Ca2+ release from the internal sarcoplasmic reticulum (SR) Ca2+ store triggers muscle contraction and is an integral part of the excitation-contraction coupling process. Ca2+ flows through the SR Ca2+ release channel - the ryanodine receptor (RyR) - which forms a complex with three proteins within the SR lumen; calsequestrin (CSQ; the main SR Ca2+ binding protein) and triadin and junctin (which anchor CSQ to the RyR). In addition to providing a pool of Ca2+ for release through the RyR, CSQ acts as a luminal Ca2+ sensor for the channel, a role that is integral for stable RyR function. CSQ regulates the channel to ensure both robust Ca2+ release during systole, and minimal diastolic RyR2 leak (Dulhunty et al., 2012). Several therapeutic agents bind to CSQ and modify its structure in cardiac and skeletal muscle (Subra et al., 2012), namely the anti-psychotic agent trifluoperazine, the cholesterol lowering drugs statins and importantly doxorubicin, a chemotherapy drug used to treat breast cancer. Our aim was to determine how the binding of potent doxorubicin metabolite doxorubicinol (doxOL) to cardiac CSQ (CSQ2) impacts cardiac RyR (RyR2) function.

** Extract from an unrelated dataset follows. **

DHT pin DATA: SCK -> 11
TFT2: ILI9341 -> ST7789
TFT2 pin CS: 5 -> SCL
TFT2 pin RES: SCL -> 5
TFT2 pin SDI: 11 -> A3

Sheep hearts were excised from anaesthetized ewes (5% pentobartitone (IV) then oxygen/hatothane), with SR prepared on a discontinuous sucrose gradient and CSQ2 purified by native preparative gel electrophoresis (Hanna et al., 2011). SR vesicles (containing RyR2 channels) were reconstituted into artificial planar lipid bilayers that separate two chambers that are equivalent to the cytoplasmic and SR luminal compartments of the myocytes. The impact of doxOL on CSQ2’s ability to bind Ca2+ was determined using a 45Ca2+ binding assay (Wium et al., 2012) and on formation of Ca2+-induced polymers (required for protein function) was tracked using a CSQ2 turbidity assay (Wium et al., 2012).

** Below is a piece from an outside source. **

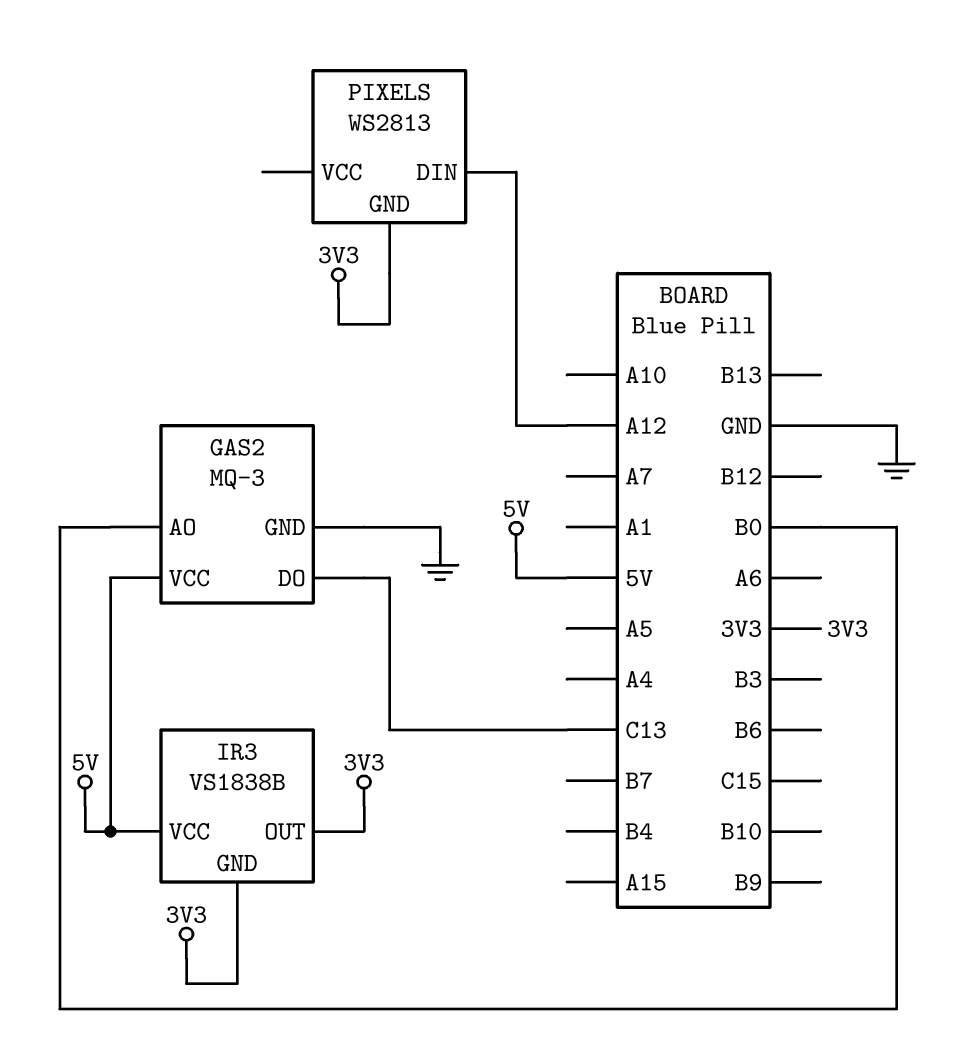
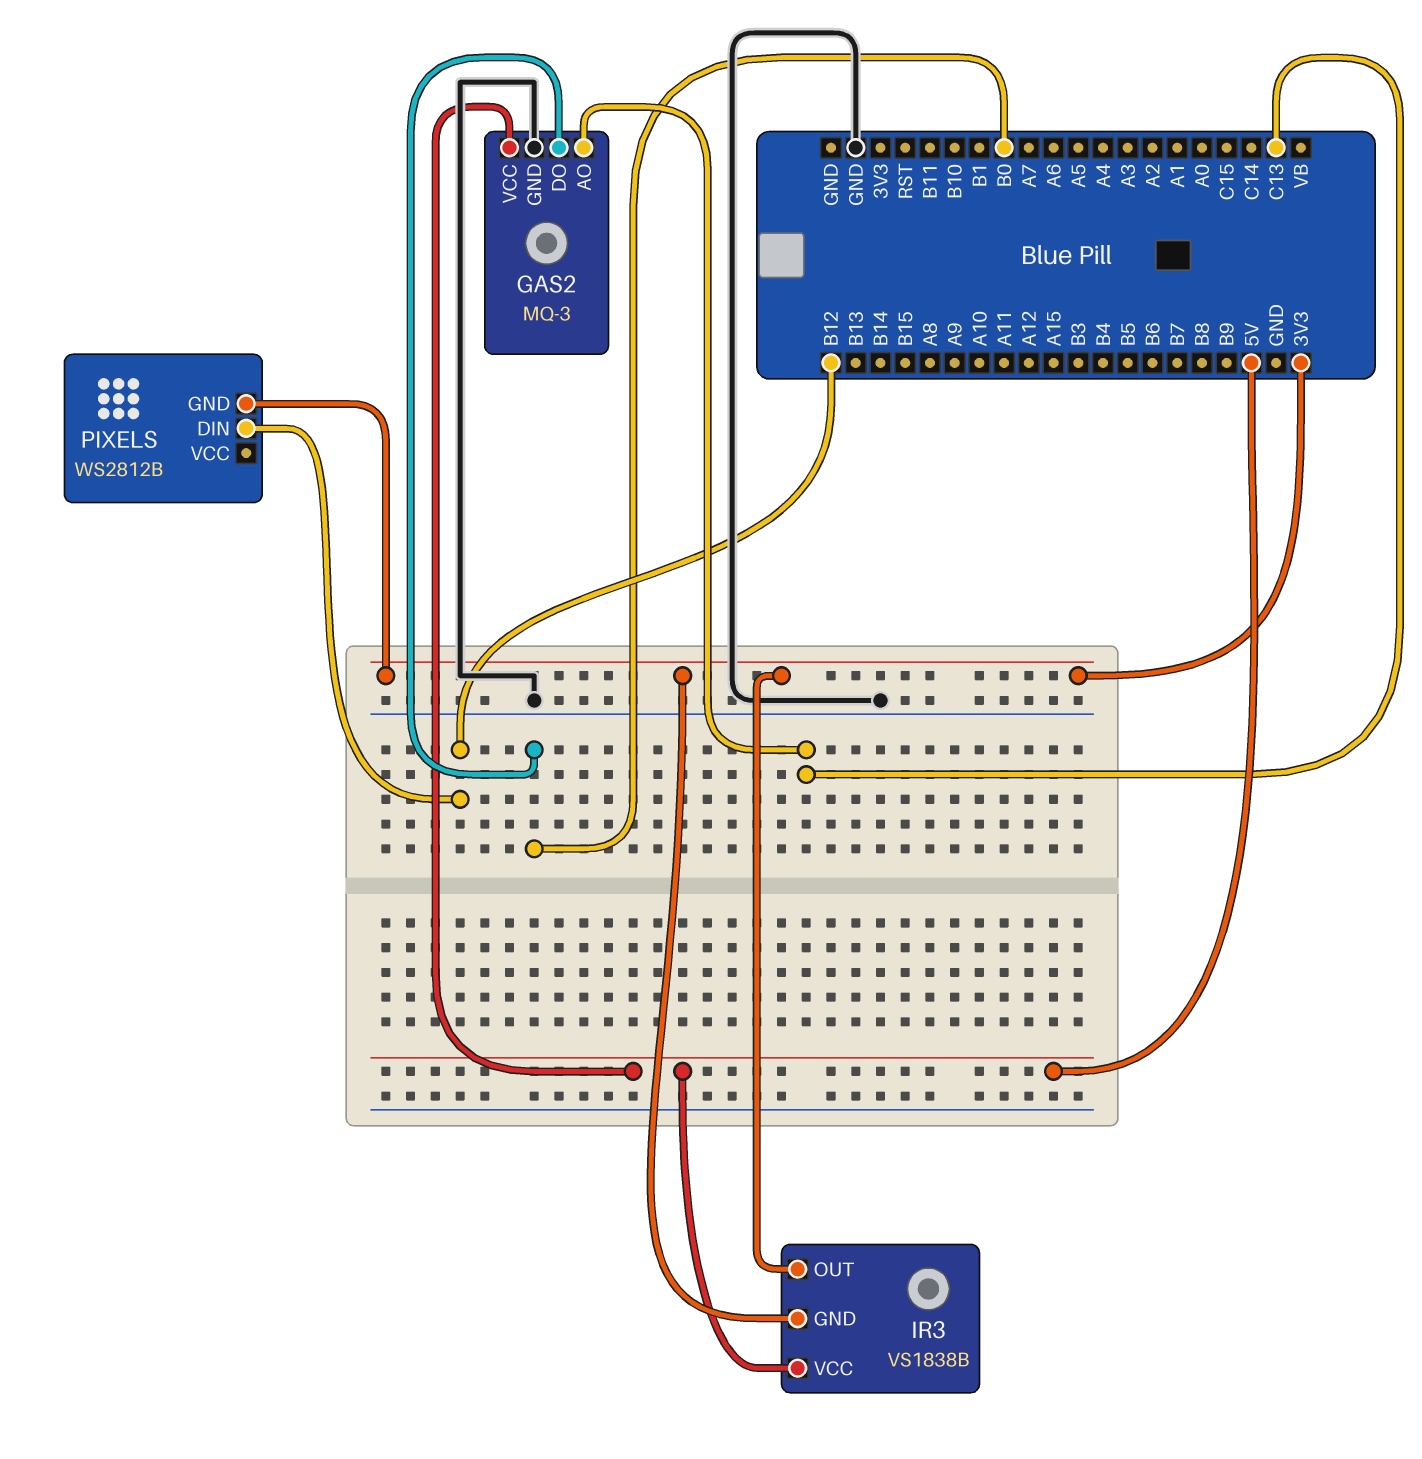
GAS2 pin AO: B0 -> C13
GAS2 pin DO: C13 -> B0
PIXELS: WS2813 -> WS2812B
PIXELS pin DIN: A12 -> B12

CSQ’s role as a luminal Ca2+ sensor for RyR2 is due to its ability to bind Ca2+, and to its Ca2+ dependent polymer structure, which promotes association with the channel. DoxOL (2.5μM) significantly reduced CSQ2’s ability to bind Ca2+, leading to a near 50% loss in the number of Ca2+ ions bound to the protein. In addition, the ability of CSQ2 to assemble into aggregated polymers was significantly impeded by 2.5μM doxOL in a time-dependent manner, which was reflected by a significant loss of CSQ2 association with the RyR2 complex over time. These data illustrate that doxOL alters both the Ca2+ binding capacity of CSQ2, and that long term doxOL exposure would depolymerize CSQ2, resulting in only monomers and dimers of CSQ2 attached to the RyR complex.

In lipid bilayers, native RyR2 activity increased as luminal Ca2+ was raised from 0.1mM to 1.5mM, which would allow robust release of Ca2+ during systole. Pre-treatment with 2.5μM doxOL completely abolished RyR2 sensitivity to changes in luminal [Ca2+]. To determine whether doxOL binding to CSQ2 was responsible for the loss of Ca2+ sensitivity, CSQ2 was selectively dissociated from the native RyR2 by high Cs+ prior to incubation with or without doxOL. The luminal Ca2+ response curve from CSQ2-dissociated RyR2 was identical with and without doxOL, and was in stark contrast to the lack of Ca2+ sensitivity in doxOL treated native RyR2. Together, these data provide compelling evidence that doxOL binding to CSQ2 mediates the loss of RyR2 luminal Ca2+ sensitivity, and that long term, cellular doxOL accumulation would disrupt CSQ2 polymer structure, undoubtedly leading to an additional dysfunction in RyR2 regulation.

Dulhunty AF, Wium E, Li L, Hanna AD, Mirza S, Talukder S, Ghazali NA & Beard NA (2012). Clin Exp Pharmacol Physiol 39, 477-484.

Hanna AD, Janczura M, Cho E, Dulhunty AF & Beard NA (2011.) Mol Pharmacol 80, 538-549.

Subra AK, Nissen MS, Lewis KM, Muralidharan AK, Sanchez EJ, Milting H & Kang CH (2012). Int J Mol Sci 13, 14326-14343.

Wium E, Dulhunty AF & Beard NA (2012). PLoS One 7, e43817.